Another 1.64 success
[CODE]
Processing result: M( 26134351 )C, 0xb9d6a5672486c791, n = 1572864, CUDALucas v1.64
LL test successfully completes double-check of M26134351

[/CODE]

kladner 2012-03-11 03:50

[QUOTE=flashjh;292579]Another 1.64 success
[CODE]
Processing result: M( 26134351 )C, 0xb9d6a5672486c791, n = 1572864, CUDALucas v1.64
LL test successfully completes double-check of M26134351

[/CODE][/QUOTE]

Encouraging.

apsen 2012-03-11 18:35

[QUOTE=msft;292504][code]
M( 29198173 )C, 0x6fd7e4d6557f5b77, n = 1572864, CUDALucas v1.58
[/code]
correct.[/QUOTE]

That does not match first time test. I guess I better rerun it with P95.

flashjh 2012-03-11 19:29

[QUOTE=apsen;292627]That does not match first time test. I guess I better rerun it with P95.[/QUOTE]
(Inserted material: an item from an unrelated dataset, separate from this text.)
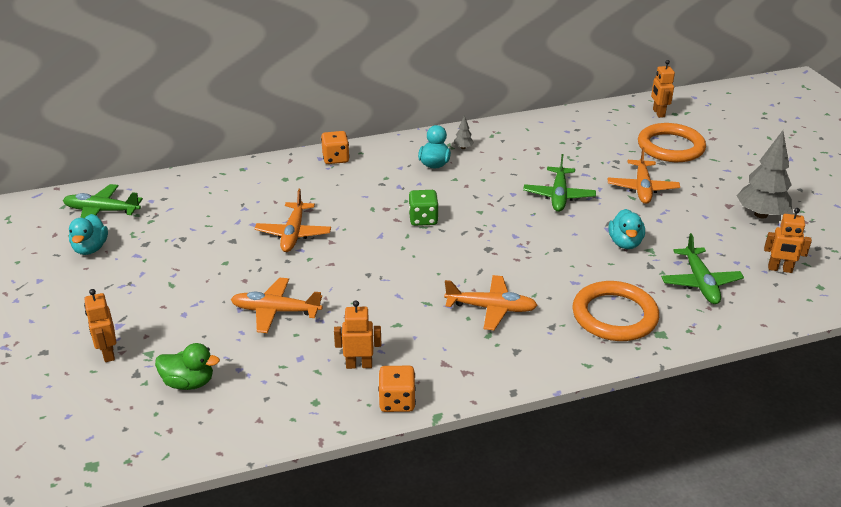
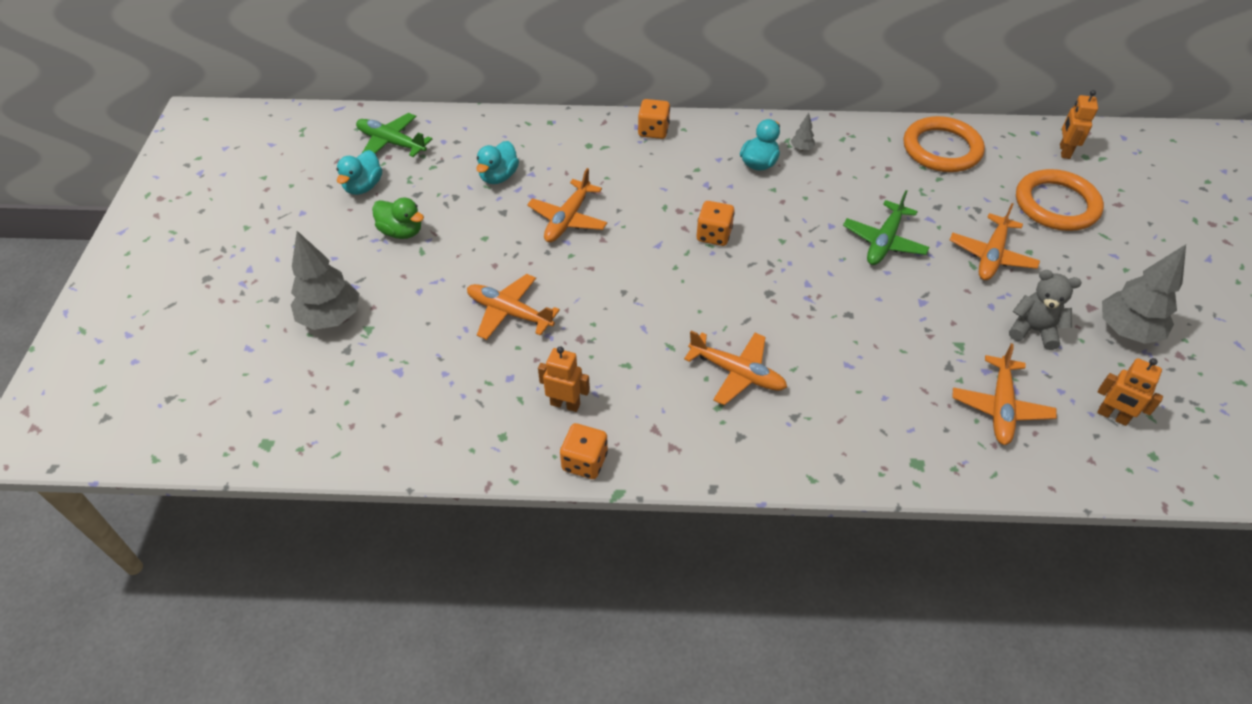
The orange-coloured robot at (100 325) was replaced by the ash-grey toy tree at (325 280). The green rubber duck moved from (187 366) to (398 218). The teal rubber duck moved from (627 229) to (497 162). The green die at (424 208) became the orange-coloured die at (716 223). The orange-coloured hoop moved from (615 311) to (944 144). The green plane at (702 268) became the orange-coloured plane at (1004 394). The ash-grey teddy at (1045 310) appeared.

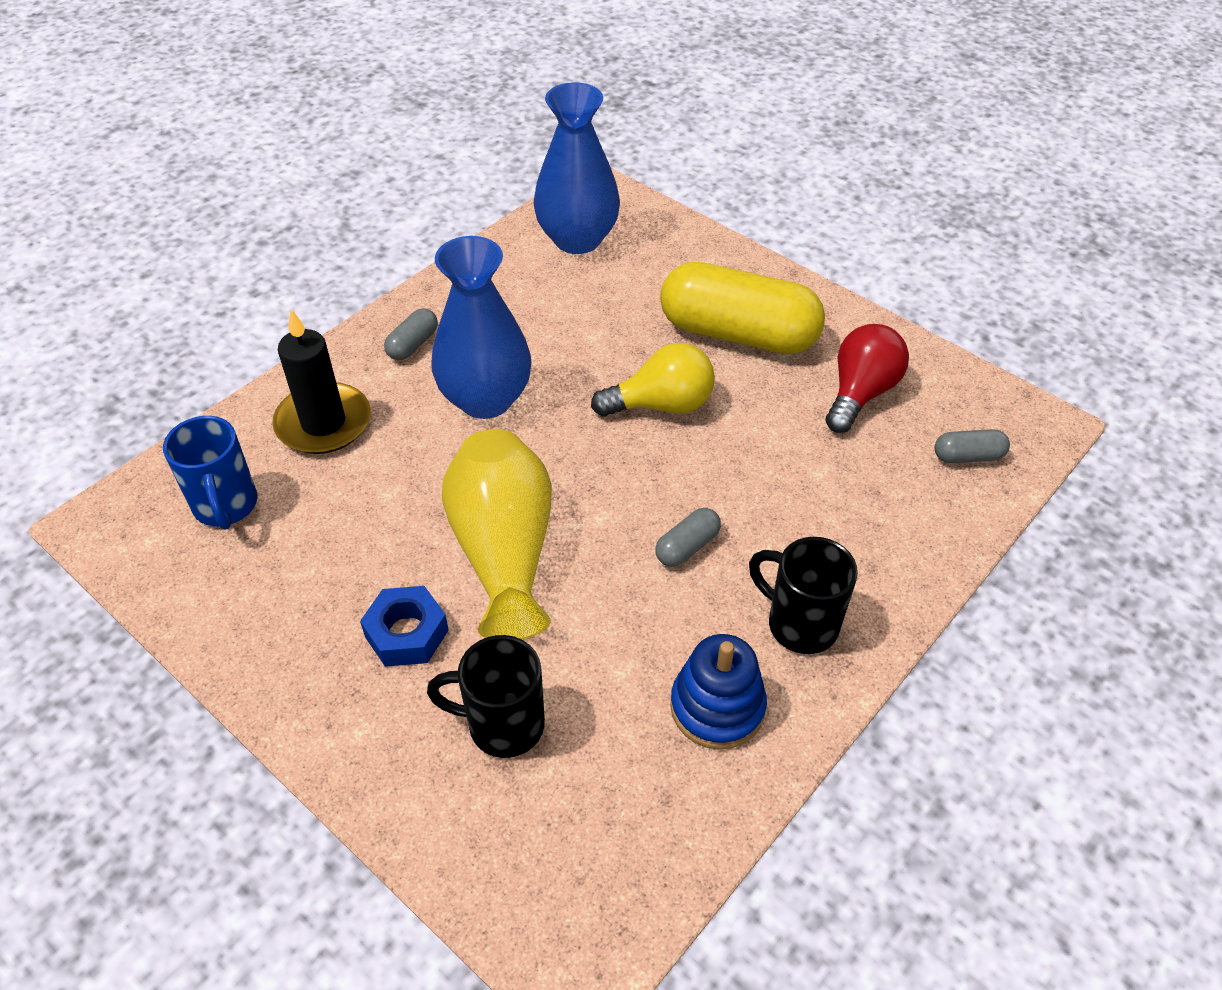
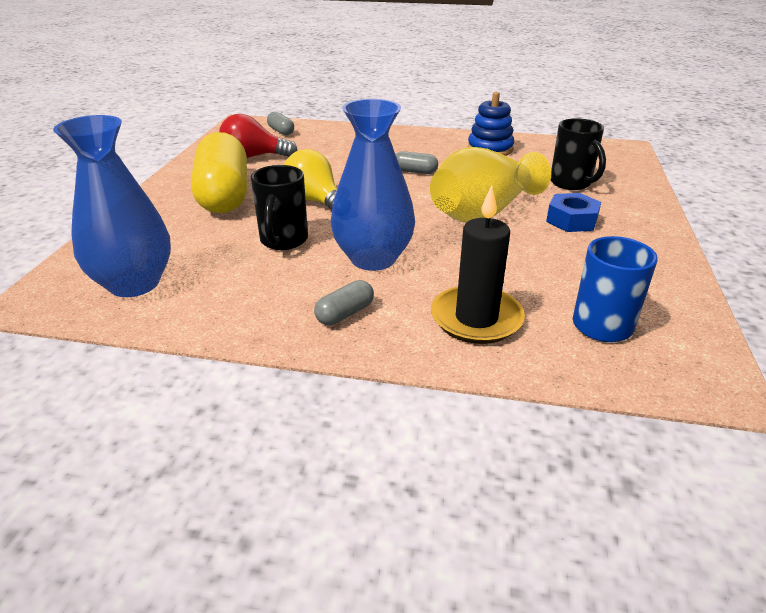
The black coffee mug moved from (803 595) to (279 207). The ash-grey capsule at (411 334) turned 45 degrees counterclockwise.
You should submit the result to PrimeNet, it may be correct.

LaurV 2012-03-12 03:38

I finished first-time-LL for 45130601 and 4520386. The tests were done with CL1.64, with -s and -t, so the intermediate residues and all checkpoint files (every 250k iterations) are available if someone wants to do the double check with p95. When (and if) my cores become less loaded, I would attempt a DC with P95 by myself, but this will not be the coming weeks.

Currently, I am testing another expo in the same range (45221537) with 2 cards in the same time, no overclocking. This to be sure if CL.1.64 is "reliable" in the 45M range area (in fact, this is more a test of the fact that the "cheap" gtx580 with 1.5Gig memory which I use are "reliable" from the hardware point of view, at factory speed 782MHz, they shall get the same results, no matter if the software is mathematically correct or not). Up to now, 19M iterations done on both (they have about the same speed, one is a bit slower maybe because it is used as primary display(?!)) and both residues are matching.

edit: Roughly 40 hours to go, I don't use -s and -t, in fact this is the idea, to see how reliable is without checking every iteration, but I am saving the checkpoints (using my batch file posted before) every 30 minutes, in case there will be a mismatch, to avoid starting everything from the beginning. Without -t switch, CL is faster, as discussed before.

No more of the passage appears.